Como los profetas hicieron vida áspera y penitente, y no se cuidaron mucho del primor y de la elegancia en el vestir, se llaman los
ensabanados
, porque sus túnicas y mantos están hechos con sábanas. Y por el contrario, los monarcas y grandes señores se engalanan con todo el lujo que pueden, llevando por túnicas los mejores vestidos de sus mujeres o de sus novias, y por mantos las colchas más ricas de las camas, por lo cual se llaman los
encolchados
.
Conforme va pasando cada procesión, que suele permanecer tres o cuatro horas en la calle, se ejecutan pasillos, que casi siempre explica un nazareno cantando una
saeta
. Para prevenir y llamar la atención del público hacia cada pasillo, otros dos o tres nazarenos hacen resonar las trompetas con melancólico y prolongado acento. Así, pongo por caso, cuando los evangelistas van escribiendo en unas tablillas lo que pasa y unos judíos tunantes vienen por detrás haciendo muchas muecas y contorsiones y les roban los estilos. Los evangelistas, resignados y tristes, abren entonces los brazos y se ponen en cruz. Las trompetas resuenan otra vez para dar el pasillo por terminado.
Cosas hay de cierto primor artístico y de bien inspirada delicadeza. Así la cruz que llevan en andas, grande y negra como de ébano bruñido con remates primorosos de plata, sin Cristo en ella, que ya se supone resucitado y en el cielo, de la que penden siete anchas cintas verdes, blancas y rojas, de los tres colores de las virtudes teologales. Del extremo de cada cinta va asido un niño o un grupo de niños, representando todos en su conjunto y muy lindamente los siete sacramentos de la santa Iglesia.

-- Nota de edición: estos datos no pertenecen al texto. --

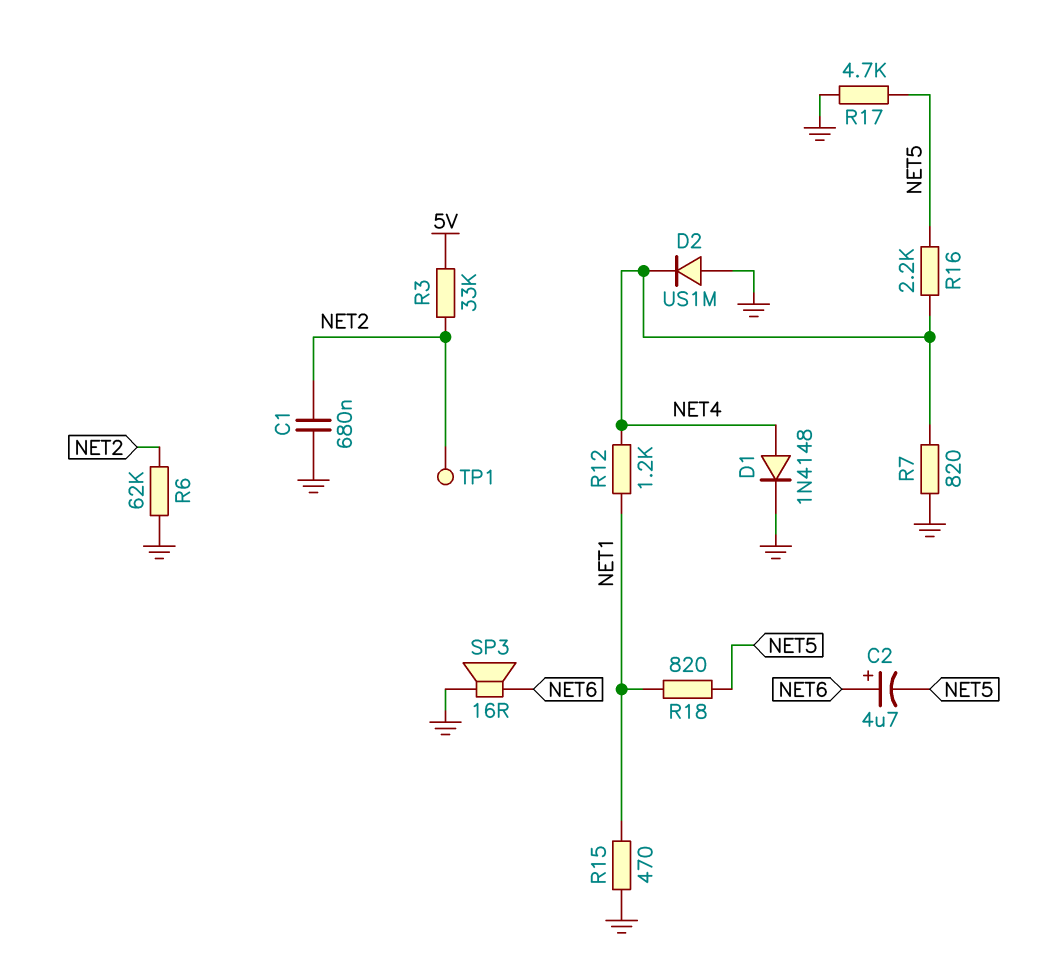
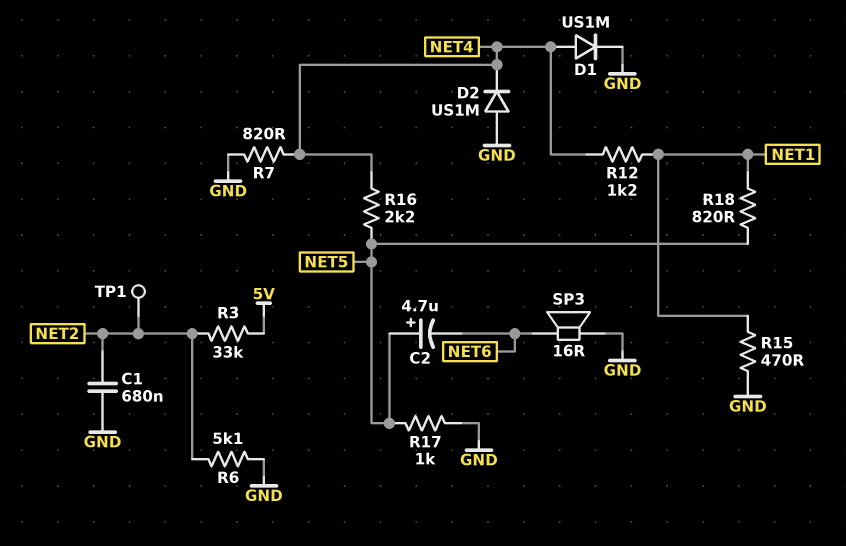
C2: 4.7uF (plus NET6, minus NET5) -> 4.7uF (plus NET5, minus NET6)
D1: diode 1N4148 (A NET4, K GND) -> diode US1M (A NET4, K GND)
R6: 62k (GND, NET2) -> 5.1k (GND, NET2)
R17: 4.7k (GND, NET5) -> 1k (GND, NET5)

Otros niños con vestiduras talares y con alas de querubines llevan en sus hombros el arca de la alianza, como recuerdo de la ley antigua, anterior a la Buena Nueva y a la ley de gracia.
En fin, para mi gusto todo está tan bien, que si no fuera por el temor de que me tildasen de impertinente y de extenderme demasiado en descripciones impropias de este lugar, seguiría relatando sin cansarme y con deleite artístico cuanto se representa en Villalegre en aquellos cuatro días.
Baste indicar aquí que el Viernes Santo al anochecer, se celebra el santo entierro, en el que no parecen ya las figuras simbólicas de los personajes de la Antigua Ley; sólo hay nazarenos, hermanos de Cruz, llevando cada cual a cuestas la suya y haciendo gala de que sea pesada y grande, y soldados romanos y no pocos judíos, convertidos ya, en prueba de lo cual llevan en las manos sendos rosarios y van rezando devotamente. Hay, por último, muchos hombres y niños piadosos que alumbran el entierro con velas.
Pero la procesión más solemne y conmovedora es la que se verifica el Sábado Santo desde las nueve de la mañana hasta medio día.
En ella sale únicamente la imagen de María Santísima de la Soledad, que es como el paladión de la villa y que se custodia y venera en el templo más antiguo que existe allí, al otro extremo de la nueva parroquia, en la cumbre del cerro que domina la población, en la Acrópolis, como si dijéramos, y al lado del abandonado castillo del duque, desde donde éste salía con su mesnada a combatir a los moros fronterizos y a entrar en algarada por las tierras granadinas.